Apple stands accused of creating and abusing a monopoly position in the digital music player market in a lawsuit.
And the actions of Steve Jobs are being closely examined, as he is alleged to be the mastermind behind Apple’s supposed anti-competitive behaviour.
The billion dollar lawsuit is a long-running legal dogfight in California courtrooms, that was launched back in January 2005. The class action lawsuit was filed by a number of individuals and businesses, and the case has finally gone to trial this week in a US district court in Oakland, California.
The lawsuit essentially accuses Apple of using restrictive digital rights management (DRM) software that prevented iPods from playing digital music sold by iTunes competitors such as Musicmatch and Real Networks. Indeed, Apple has been accused of “deleting” songs from rival services on some iPods during the past decade.
The case centres on Apple’s FairPlay DRM technology, which it used to lock down iPods from playing music from other digital music stores. Apple stopped using that DRM software on music back in 2009, but it is reportedly still used for apps on the iTunes store.
It is understood that Apple is defending the use of the DRM software as necessary to protect licenses with major record labels. Jobs was asked during his deposition whether music labels were pressing Apple for “greater interoperability” between the iPod and competing technology.
“Apple’s point of view was, you know, we were the only big company involved in this stuff at that time, the one with the deepest pockets,” Jobs was quoted by Bloomberg as saying in the 2011 testimony. Apple had “black-and-white contracts” with record labels that would be violated if consumers could strip licensed songs from iPods and install them on other devices, he said.

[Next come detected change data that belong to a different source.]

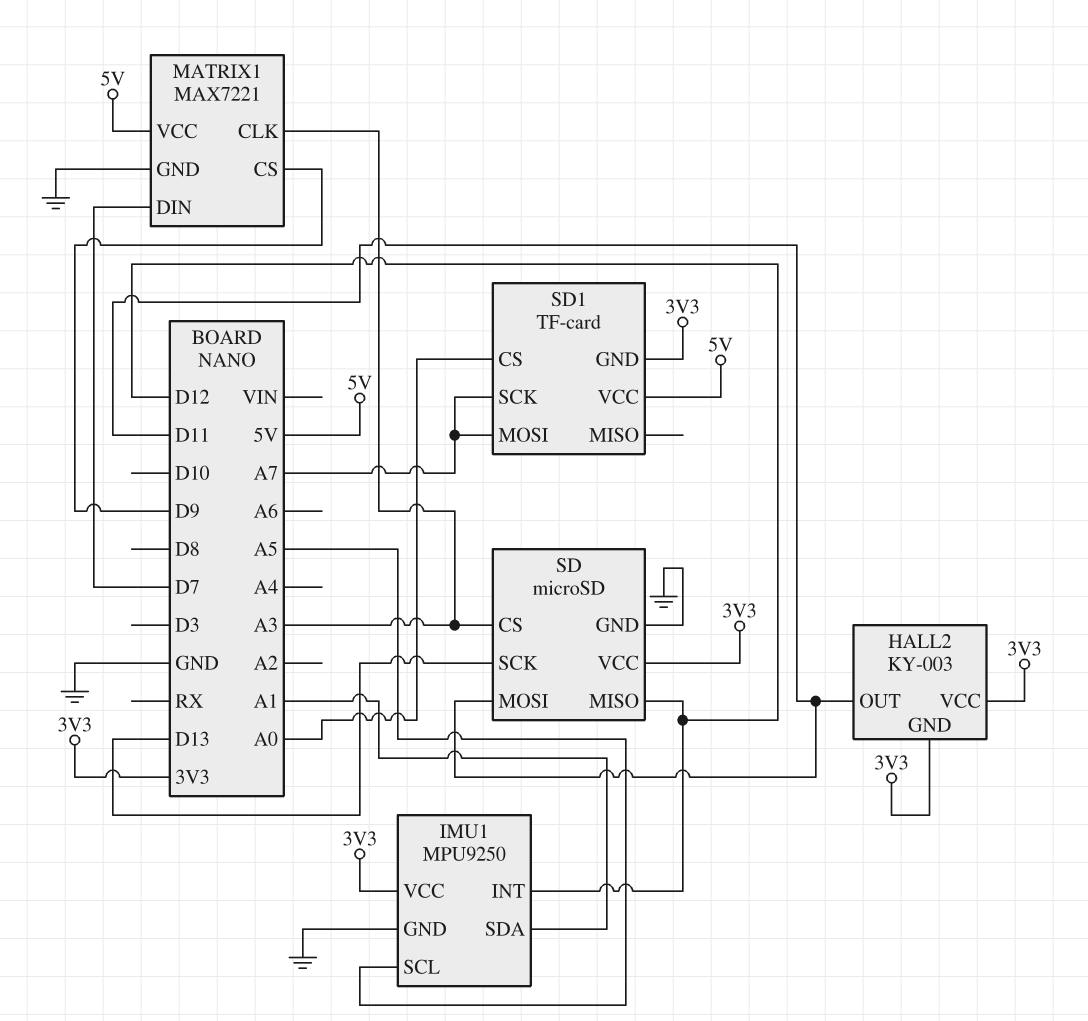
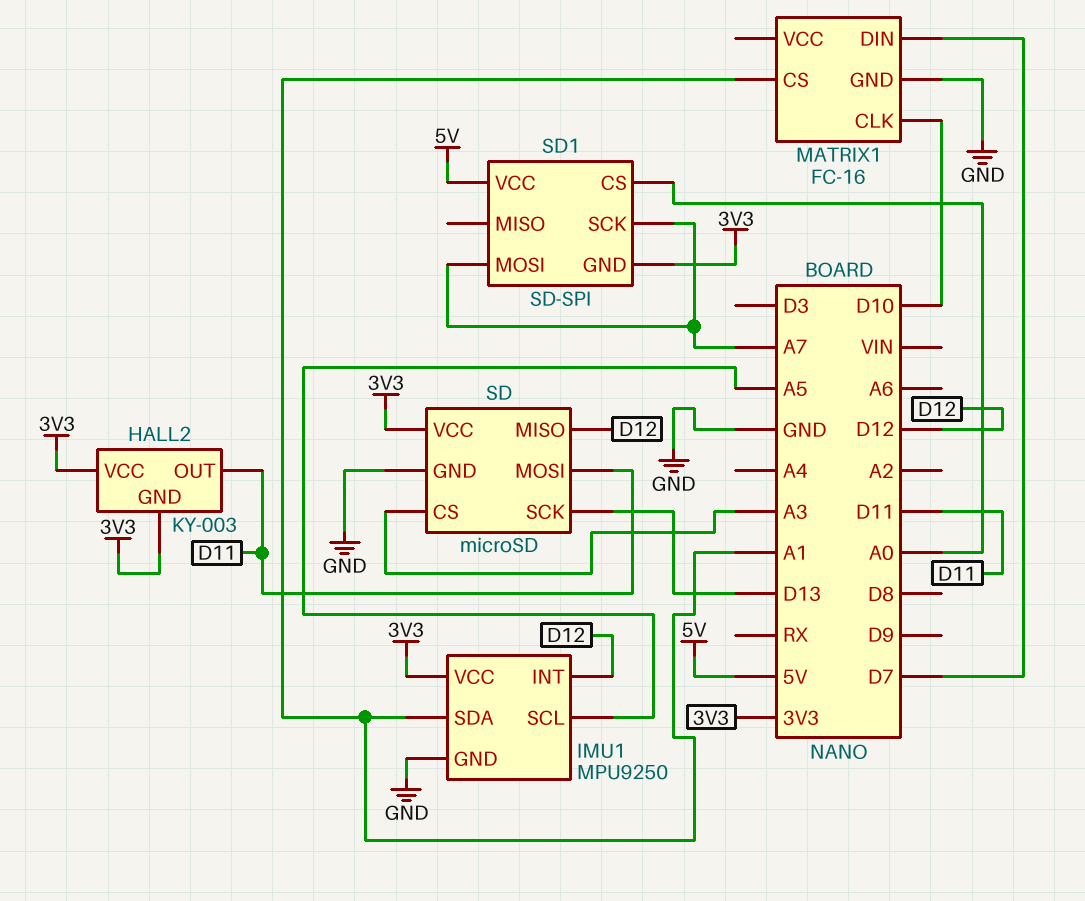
MATRIX1: MAX7221 -> FC-16
MATRIX1 pin CLK: A3 -> D10
MATRIX1 pin CS: D9 -> A1
MATRIX1 pin VCC: 5V -> none
SD1: TF-card -> SD-SPI

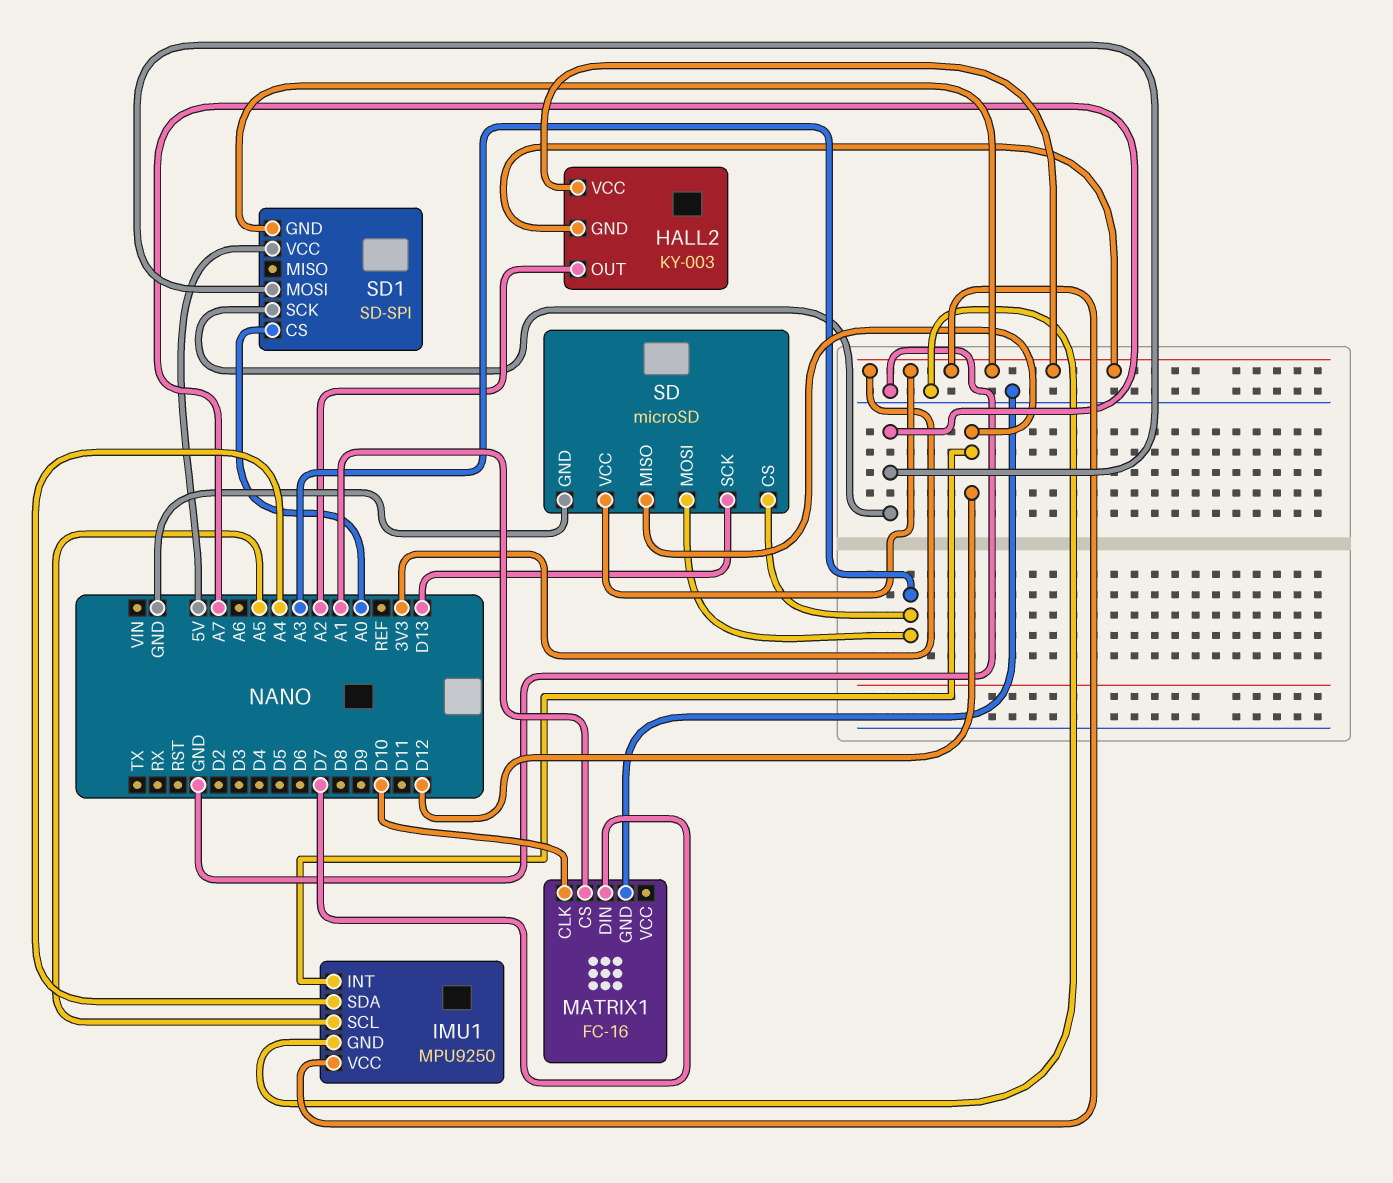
HALL2 pin OUT: D11 -> A2
IMU1 pin SDA: A1 -> A4
SD pin MOSI: D11 -> A3

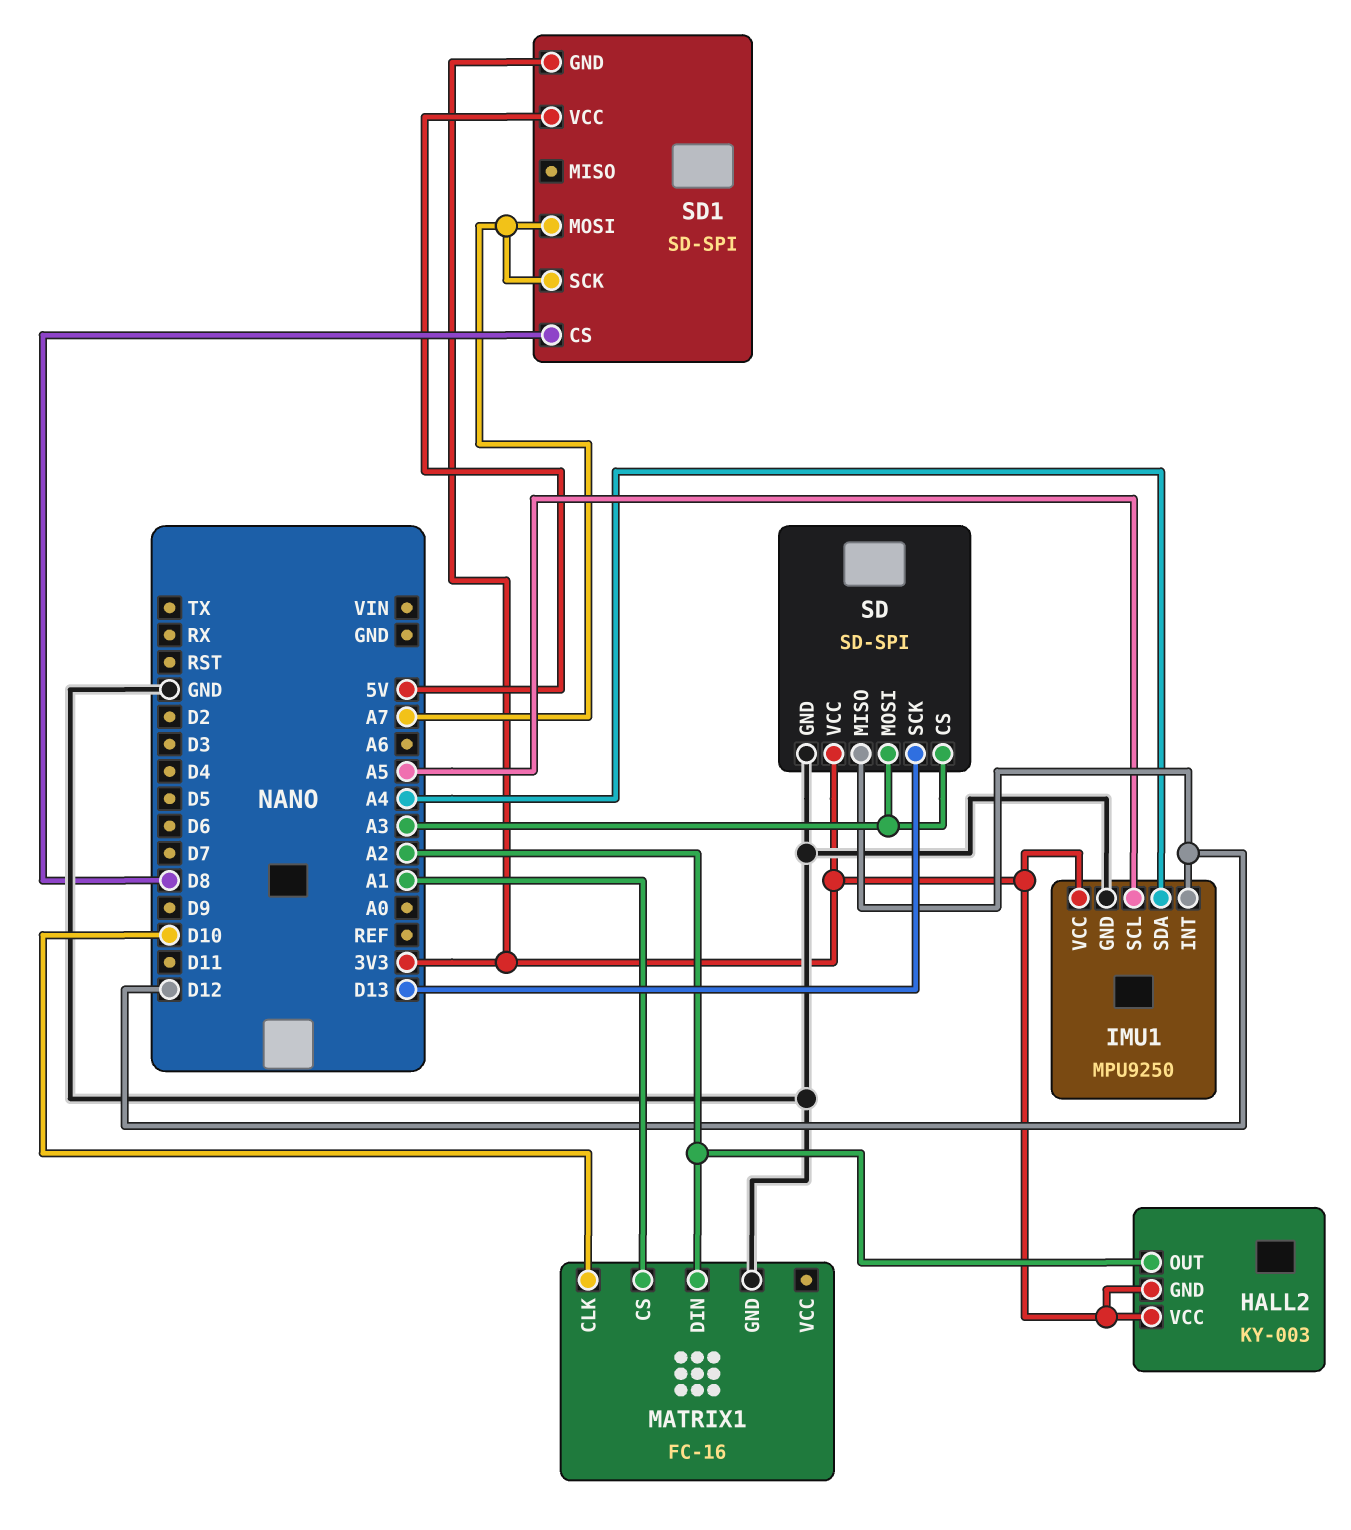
MATRIX1 pin DIN: D7 -> A2
SD: microSD -> SD-SPI
SD1 pin CS: A0 -> D8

“So I remember we were very concerned about that,” Jobs added. “And we went to great pains to make sure that people couldn’t hack into our digital rights management system because if they could, we would get nasty e-mails from the labels threatening us to – you know, that they were going to yank the license.”
The case concerns iPods that were brought between 2006 to 2009, and the consumers’ lawyers contend the record companies had sought the ability for songs to be played on and from different systems – not just Apple devices.
Apple said “no, take a hike,” Patrick Coughlin, a lawyer for the consumers, reportedly told jurors this week.
And internal emails between Jobs and other senior Apple executives have been used in a bid to depict the late CEO as the mastermind behind a push to thwart competitors.
An email sent by Steve Jobs in 2005 after he discovered that a rival company was about to introduce a program (Harmony) that would let music fans buys songs anywhere and play them on iPods.
“We may need to change things here,” the email read. And Jobs also reportedly helped draft a press release that accused RealNetworks of using “the tactics and ethics of a hacker”, regarding Harmony.
Meanwhile, in an earlier email from 2003 that was sent to other Apple executives, Steve Jobs expressed concern about Musicmatch, a software company, opening its own music store.
“We need to make sure that when Music Match launches their download music store they cannot use iPod,” he wrote. “Is this going to be an issue?”
Apple, meanwhile, has argued that there are actually no plaintiffs in the trial. The case was originally launched by Marianna Rosen and Melanie (Tucker) Wilson. However, Apple says that new evidence shows that the two women named as plaintiffs may not have purchased iPod models covered by the lawsuit.